In the epilogue of Learning to Die in the Anthropocene: Reflections at the End of a Civilization, author Roy Scranton reveals himself as a philosophical determinist, one for whom the acceptance of a wholly material universe necessarily pairs with a total rejection of free will, whether spiritual or physical. The future, as he describes it, is as just as real, fixed, and linear as the past; what its events lack in visibility they make up for with total inevitability, everything playing out exactly as fated since the Big Bang.

Meanwhile (ha ha), in the book’s very first chapter, he describes his method for maintaining personal sanity during his tours of duty as an American soldier in Iraq a dozen years ago. He embraced the philosophies of the Hagakure, the warrior’s life-manual written by the 18th century samurai Yamamoto Tsunetomo. (I most immediately recognize it as the book the title character of Ghost Dog quotes throughout the film.) Hagakure advises its reader to contemplate one’s own death daily, not just as a reality of life but as a mode of thought: to live like one is already dead. Scranton writes how his life and duties in Baghdad achieved grim serenity once he learned to apply this to himself.

Twice in the pages between these two chapters, the author invokes — by words, if not by name — a third warrior, who himself lived in history between Tsunetomo and Scranton. “We are the dead”, he writes, but in so doing takes the words from McCrae’s chorus of war-fallen under Flanders Fields, and transfers them such that the “we” becomes every person now alive. In context, he means specifically that all people alive today will play the role of the dead, the remembered, for the people of the future. And since the future is no less real than the present, then today, we are the dead, and should get on the job of acting like proper dead people.

By this, by the subtler meaning of the “learning to die” in the book’s title, he implores his readers to dial down the purely reactive state encouraged by the collision of modern mass and social media with our primate brains. Instead, we should turn to the deeper study of the humanities — the wider and the deeper, the better — and let this stimulate the production of fresh artwork, cementing all the world’s culture in new, varied, and resilient forms. (Scranton’s model, here, is an Iraqi rock band of his acquaintance whose members survived cultural blockades and then outright war to produce a heavy-metal album that reworks the Epic of Gilgamesh.)

Scranton calls for a worldwide hardening of human culture, encoded and archived in art that will outlive our fragile selves, because he means the title in the more literal sense too: he predicts no route out of a civilization-ending disaster wrought by runaway climate change, set to swallow the earth in a finger-count of generations.

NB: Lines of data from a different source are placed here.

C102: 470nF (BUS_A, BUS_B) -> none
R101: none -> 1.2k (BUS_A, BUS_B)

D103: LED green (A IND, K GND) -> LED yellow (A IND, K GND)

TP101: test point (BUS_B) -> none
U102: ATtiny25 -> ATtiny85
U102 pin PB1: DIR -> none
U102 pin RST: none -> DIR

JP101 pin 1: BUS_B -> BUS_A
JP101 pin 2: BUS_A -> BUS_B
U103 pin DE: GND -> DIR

The author sees the hegemony of fossil fuel-based capitalism as intrinsically incapable of curbing the very same carbon emissions that define it — as a leviathan that would sooner die than transform. And so, in his view, it will, and too bad for us all that comprise it.

If the human species somehow avoids total extinction in this second Deluge, Scranton figures, the few survivors must surely revert to barbarism or despotism, at best. (The fever-dream of democracy, briefly hallucinating its efficacy in the thick smoke of a million coal-burning stacks, shall be forever washed away.) It remains up to us, the dead of the benighted future, to make sure that our successors have a cultural legacy to find, grasp onto, and rebuild upon, as they scratch out new societies on whatever human-habitable slivers of the planet might remain.

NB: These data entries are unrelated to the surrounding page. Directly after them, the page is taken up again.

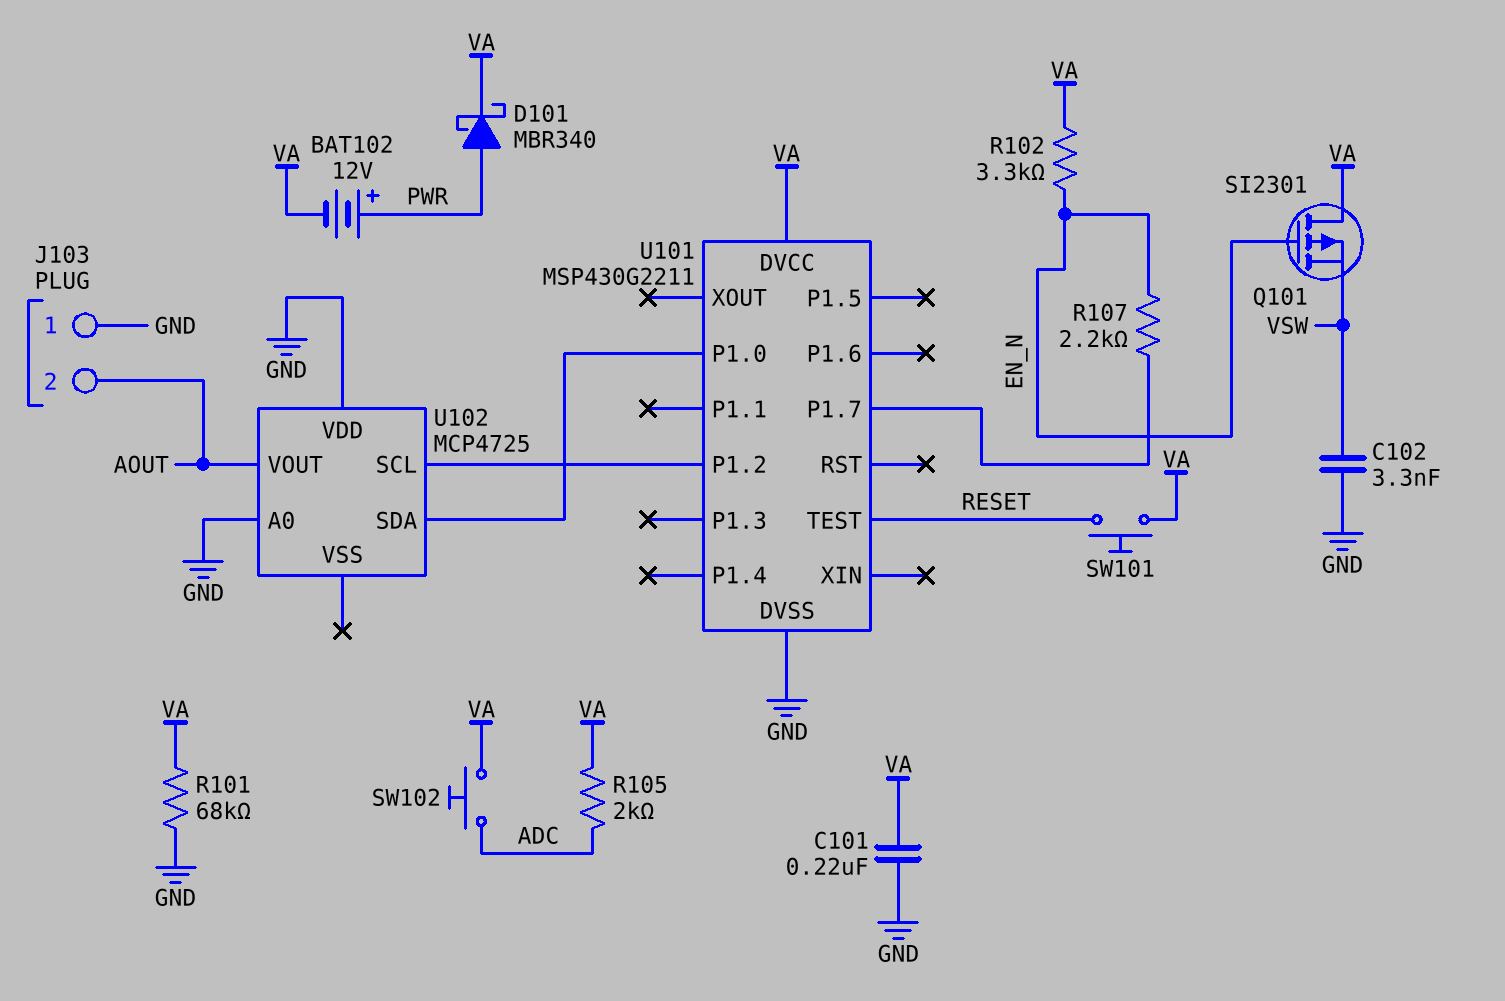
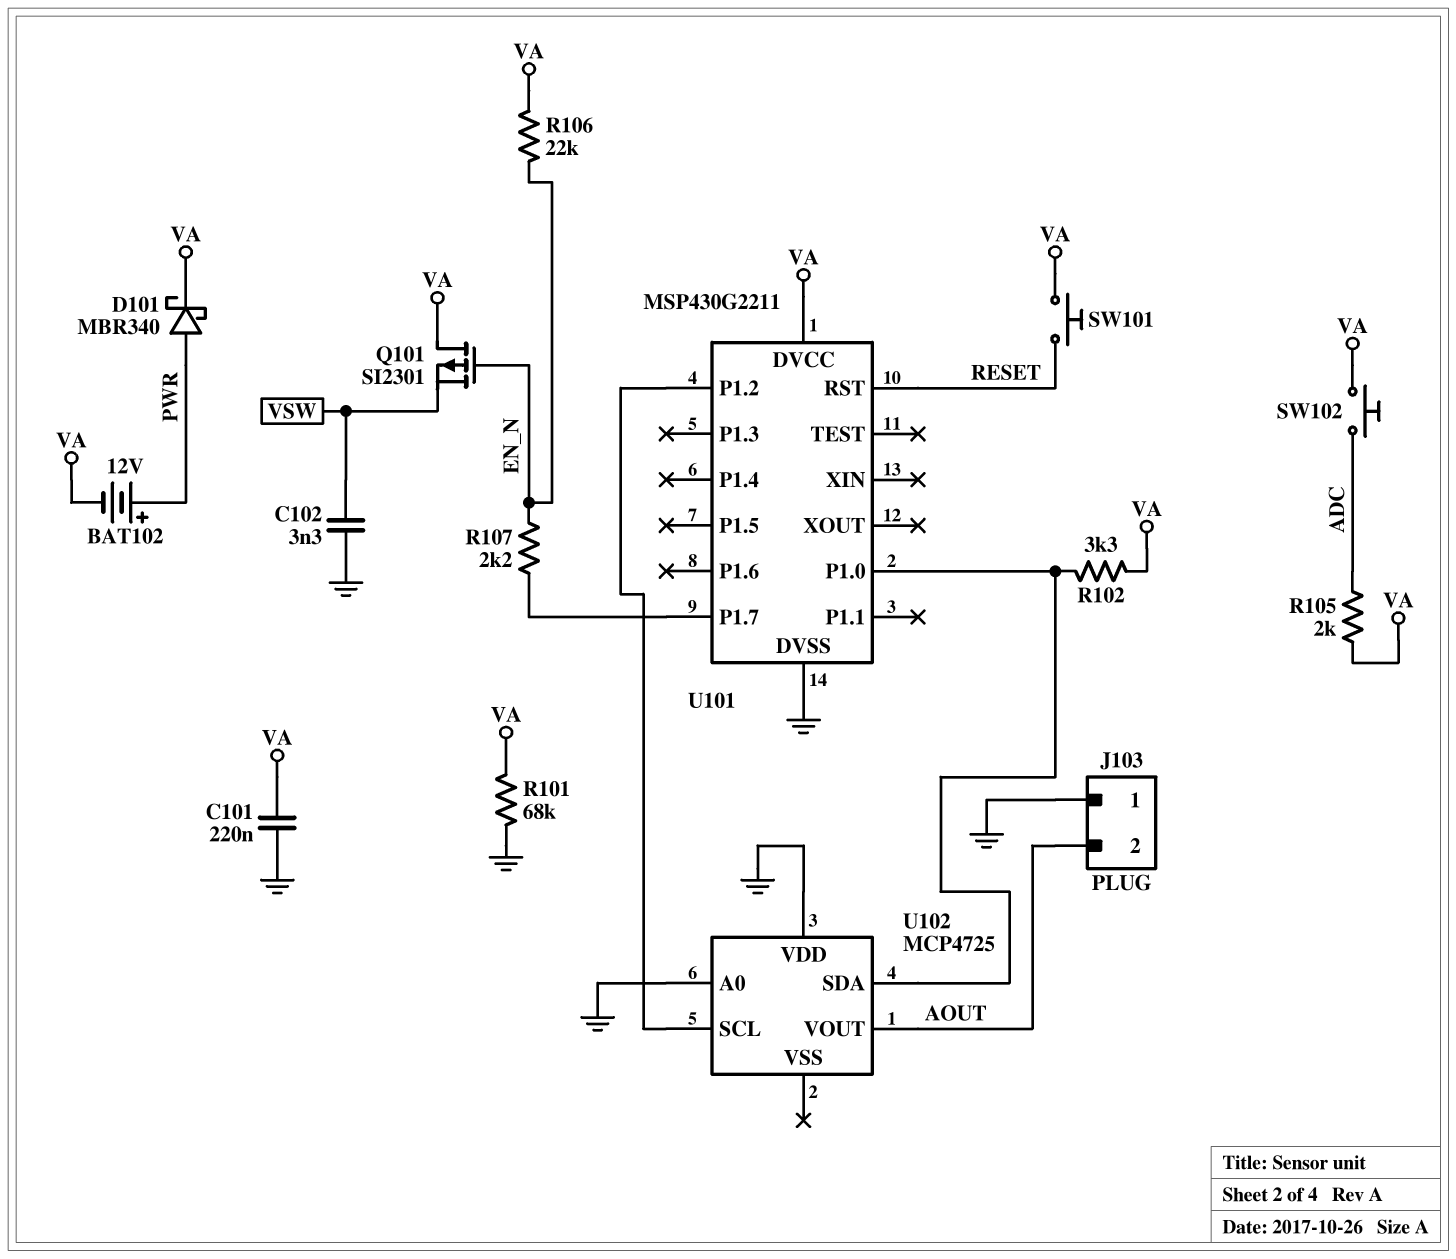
R102: 3.3k (EN_N, VA) -> 3.3k (U101/P1.0, VA)
R106: none -> 22k (EN_N, VA)
U101 pin RST: none -> RESET
U101 pin TEST: RESET -> none

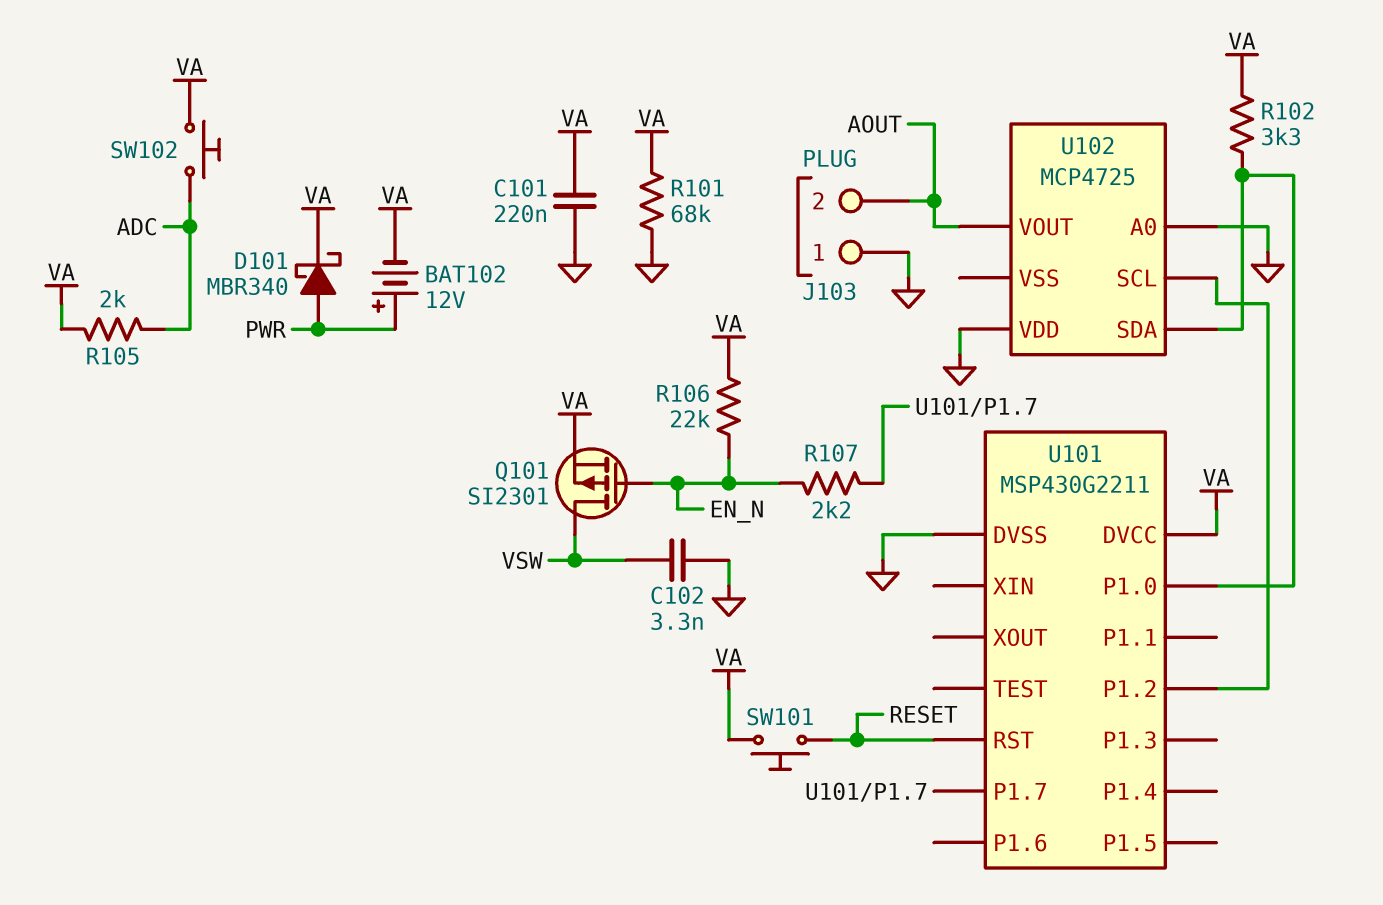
Q101: PMOS SI2301 (G EN_N, D VA, S VSW) -> PMOS SI2301 (G EN_N, D VSW, S VA)

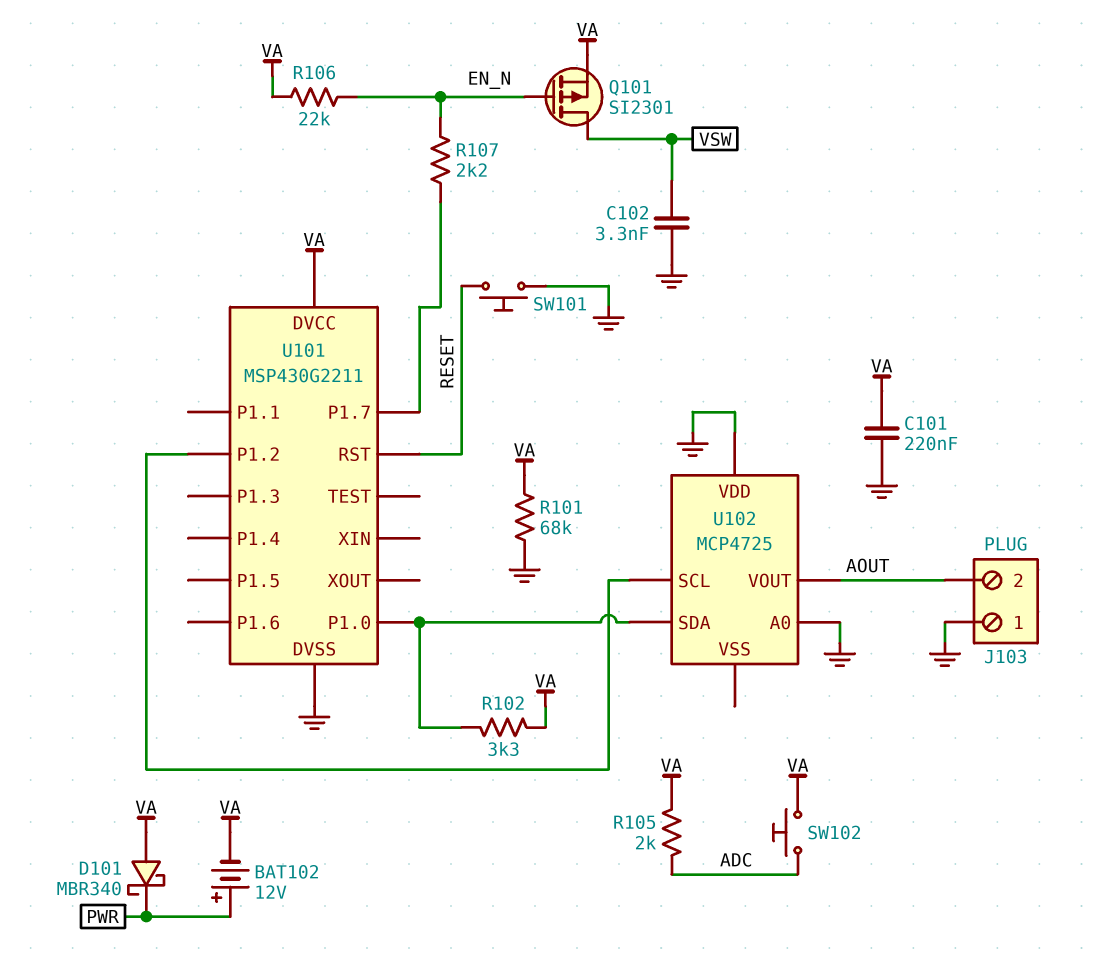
D101: schottky MBR340 (A PWR, K VA) -> schottky MBR340 (A VA, K PWR)
SW101: button (RESET, VA) -> button (GND, RESET)

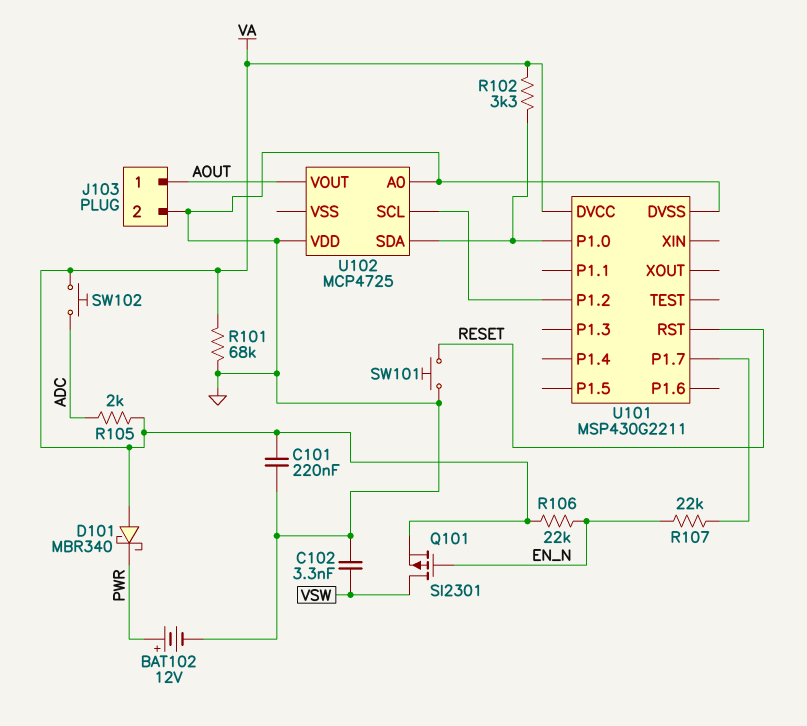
BAT102: 12V (plus PWR, minus VA) -> 12V (plus PWR, minus GND)
J103 pin 1: GND -> AOUT
J103 pin 2: AOUT -> GND
R107: 2.2k (EN_N, U101/P1.7) -> 22k (EN_N, U101/P1.7)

I read this short book in a single evening, and reflect that it may be the most pamphlet-like book I’ve ever paid for, in the old sense of “pamphleteering”. It presents an intentionally provocative polemic one can digest quickly, and sacrifices timelessness to tie itself tightly to its September 2015 publication date. I highlighted the passage where the author states with utter confidence that the Paris climate summit — slated to begin only two months after going to press — could only end in uselessly unenforceable non-binding agreements that would change nothing. This drove me to actually read a little about the summit and its outcome: the terms of the Paris agreement will become binding, but only on the condition that 55 of its signing parties ratify it in the months to come. I assume that Scranton sees this as impossible, given his vision of the suicide-bent monster of carbon-burning capitalist democracy, and therefore his prediction as one hundred percent true. I see it as the most recent and hopeful step in the right direction against climate change we’ve accomplished on a global scale so far. I imagine Scranton, smiling, saying that we’re both right.

I found Learning to Die by following a retweet by William Gibson, whose latest novel The Peripheral I recently read. That book describes a post-diluvian future of a slowly-rebounding humanity living in both a technological paradise and a crushing kleptocracy, some of whom go slumming in the past — the land of the dead — as a means of escape, spinning off more hopeful futures than their own. Perhaps after reading that, I wanted to calibrate my despair over the real world, and Scranton’s book has done a fine job stating the case from from the pole of complete and comfortable hopelessness. It remains up to me to decide where on the graph I sit, and what I’ll do, while I still believe I can do anything at all.